Not a stone’s throw from the tents, on August 3 a petition of over 16,000 signatures was presented to State Parliament calling for legislation to earmark at least 15 per cent of units in new developments for lower-income-affordable rental.

The St Vincent de Paul Society petition was presented (with reservations) by Liberal MP for Epping, Damien Tudehope, to ringing endorsement from Labor and Greens MPs. Watching was the biggest public gallery ever mounted for a petition in the parliament’s history. A Vinnies launch event in the Parliament Theatrette was packed out.

The growing surge of public concern about affordable housing is shown in opinion polls and attendance at public events – huge Sydney Alliance assemblies at Eastwood and Sydney City on May 4 and July 12, and the Vinnies petition launch.

While housing affordability is complex, practical improvements are possible at all tiers of government – and the community is increasingly impatient for action.

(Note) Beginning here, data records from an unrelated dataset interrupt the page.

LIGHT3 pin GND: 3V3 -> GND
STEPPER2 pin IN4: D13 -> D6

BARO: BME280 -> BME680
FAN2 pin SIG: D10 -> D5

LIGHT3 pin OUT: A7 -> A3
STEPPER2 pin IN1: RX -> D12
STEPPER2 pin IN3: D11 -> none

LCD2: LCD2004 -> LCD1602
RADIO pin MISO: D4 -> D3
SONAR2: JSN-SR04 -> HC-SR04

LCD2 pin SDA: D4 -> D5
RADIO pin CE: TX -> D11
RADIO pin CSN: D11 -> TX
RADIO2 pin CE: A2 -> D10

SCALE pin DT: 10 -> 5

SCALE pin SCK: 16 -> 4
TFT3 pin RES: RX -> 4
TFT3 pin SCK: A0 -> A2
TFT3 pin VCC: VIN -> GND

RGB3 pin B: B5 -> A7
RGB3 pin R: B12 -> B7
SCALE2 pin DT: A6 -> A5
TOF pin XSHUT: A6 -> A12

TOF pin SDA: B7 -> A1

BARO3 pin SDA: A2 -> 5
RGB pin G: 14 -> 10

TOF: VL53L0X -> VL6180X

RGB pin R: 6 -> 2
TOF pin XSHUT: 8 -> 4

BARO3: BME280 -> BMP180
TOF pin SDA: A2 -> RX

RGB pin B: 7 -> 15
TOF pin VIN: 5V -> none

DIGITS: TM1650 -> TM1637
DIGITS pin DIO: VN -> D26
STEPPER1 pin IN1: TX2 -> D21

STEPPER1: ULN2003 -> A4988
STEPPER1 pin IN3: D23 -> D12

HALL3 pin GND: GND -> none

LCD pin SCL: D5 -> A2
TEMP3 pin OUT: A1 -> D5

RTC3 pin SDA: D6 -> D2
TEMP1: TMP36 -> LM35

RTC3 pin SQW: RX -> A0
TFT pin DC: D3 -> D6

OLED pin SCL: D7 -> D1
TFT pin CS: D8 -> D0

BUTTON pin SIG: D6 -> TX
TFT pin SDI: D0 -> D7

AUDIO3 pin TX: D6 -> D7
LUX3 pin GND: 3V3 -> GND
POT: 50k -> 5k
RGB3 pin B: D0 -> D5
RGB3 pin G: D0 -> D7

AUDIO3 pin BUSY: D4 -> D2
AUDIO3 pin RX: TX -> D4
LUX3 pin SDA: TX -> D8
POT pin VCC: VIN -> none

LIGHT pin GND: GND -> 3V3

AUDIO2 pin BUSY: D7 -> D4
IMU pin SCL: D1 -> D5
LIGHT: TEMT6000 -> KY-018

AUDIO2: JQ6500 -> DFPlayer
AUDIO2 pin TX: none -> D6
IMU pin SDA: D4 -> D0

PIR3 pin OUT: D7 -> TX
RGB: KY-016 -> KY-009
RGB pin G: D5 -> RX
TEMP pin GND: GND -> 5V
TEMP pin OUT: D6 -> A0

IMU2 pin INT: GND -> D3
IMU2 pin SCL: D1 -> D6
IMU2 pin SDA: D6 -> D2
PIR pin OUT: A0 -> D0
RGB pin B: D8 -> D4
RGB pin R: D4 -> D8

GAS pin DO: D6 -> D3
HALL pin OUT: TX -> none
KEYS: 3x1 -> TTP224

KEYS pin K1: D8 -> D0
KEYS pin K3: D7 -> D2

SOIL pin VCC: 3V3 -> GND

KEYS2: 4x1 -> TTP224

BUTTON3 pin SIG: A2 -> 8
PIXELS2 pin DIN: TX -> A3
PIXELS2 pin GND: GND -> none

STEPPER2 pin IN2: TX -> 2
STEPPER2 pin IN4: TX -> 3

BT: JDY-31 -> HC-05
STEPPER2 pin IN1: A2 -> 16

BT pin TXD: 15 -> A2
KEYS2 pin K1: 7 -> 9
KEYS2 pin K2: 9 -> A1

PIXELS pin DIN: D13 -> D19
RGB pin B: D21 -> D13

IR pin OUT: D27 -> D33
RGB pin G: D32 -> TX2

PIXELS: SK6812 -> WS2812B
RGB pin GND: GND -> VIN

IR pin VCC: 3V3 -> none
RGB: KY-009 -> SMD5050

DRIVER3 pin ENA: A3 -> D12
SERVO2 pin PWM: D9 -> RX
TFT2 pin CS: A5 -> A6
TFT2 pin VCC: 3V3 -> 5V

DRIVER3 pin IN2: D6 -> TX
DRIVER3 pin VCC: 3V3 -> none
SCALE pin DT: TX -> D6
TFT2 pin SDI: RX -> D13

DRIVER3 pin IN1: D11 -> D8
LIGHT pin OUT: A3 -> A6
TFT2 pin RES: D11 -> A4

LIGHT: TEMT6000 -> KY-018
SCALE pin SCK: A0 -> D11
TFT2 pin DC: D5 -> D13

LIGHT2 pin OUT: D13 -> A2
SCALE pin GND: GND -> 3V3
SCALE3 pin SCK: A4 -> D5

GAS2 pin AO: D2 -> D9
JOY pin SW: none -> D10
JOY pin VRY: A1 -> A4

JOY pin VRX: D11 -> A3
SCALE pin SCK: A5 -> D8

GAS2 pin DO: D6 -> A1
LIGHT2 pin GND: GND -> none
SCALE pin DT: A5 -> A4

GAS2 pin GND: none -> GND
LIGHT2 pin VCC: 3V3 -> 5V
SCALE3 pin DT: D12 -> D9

Federally, there are growing calls for reform of negative gearing and capital gains tax exemptions. Done carefully, these can moderate house and rental prices without disadvantage to “mum and dad investors”. While foreign investment also needs addressing, simply pointing the finger at migrants won’t wash as an intelligent response.

At state level, research and worldwide experience supports “inclusionary zoning” – setting quotas for affordable rents in new developments. Again care is needed – as noted by Mr Tudehope when presenting the Vinnies petition – to ensure this is done in a way which doesn’t push prices up or housing supply down.

But there are enough examples of successful implementation of this policy in cities like London and New York, where many thousands of affordable units were created without adverse impact.

The NSW Opposition has adopted the policy, and the government’s Greater Sydney Commission (GSC) is proposing cautious targets. Expert planners and 122 organisations (including Uniting) supported the Sydney Alliance submission on inclusionary zoning to the GSC, and turned out in droves to Alliance assemblies.

At local government level, councils must work with the state to build inclusionary targets into rezoning – and to view legislative quotas as minimums to be bettered in appropriate developments. State government agencies need to reduce impediments to this – it’s suggested current council proposals for affordable units are being seriously delayed.

The community looks to the Berejiklian government for practical steps to reduce rents. People know simply building more houses won’t work – it hasn’t in the past, and can’t without inclusionary quotas.

NSW could also help make rentals more secure by ending the “no cause” eviction under NSW law (see the Make Renting Fair campaign).

Failure to act will create serious logjams throughout the housing system: if the rental market remains prohibitive, there’s no way out of social and community housing (of the sort Uniting provides); if social housing tenants are stuck there, then no space can be found to move people from emergency and crisis housing into social/community units; if crisis housing is full, there’s no room at the inn for the increasing homeless.

Result: more tents, more families dispersed, more pressure on public transport and infrastructure, local businesses and community diversity. In short, a dysfunctional city.

This issue hurts everyone, not just renters. Governments will neglect it at their peril.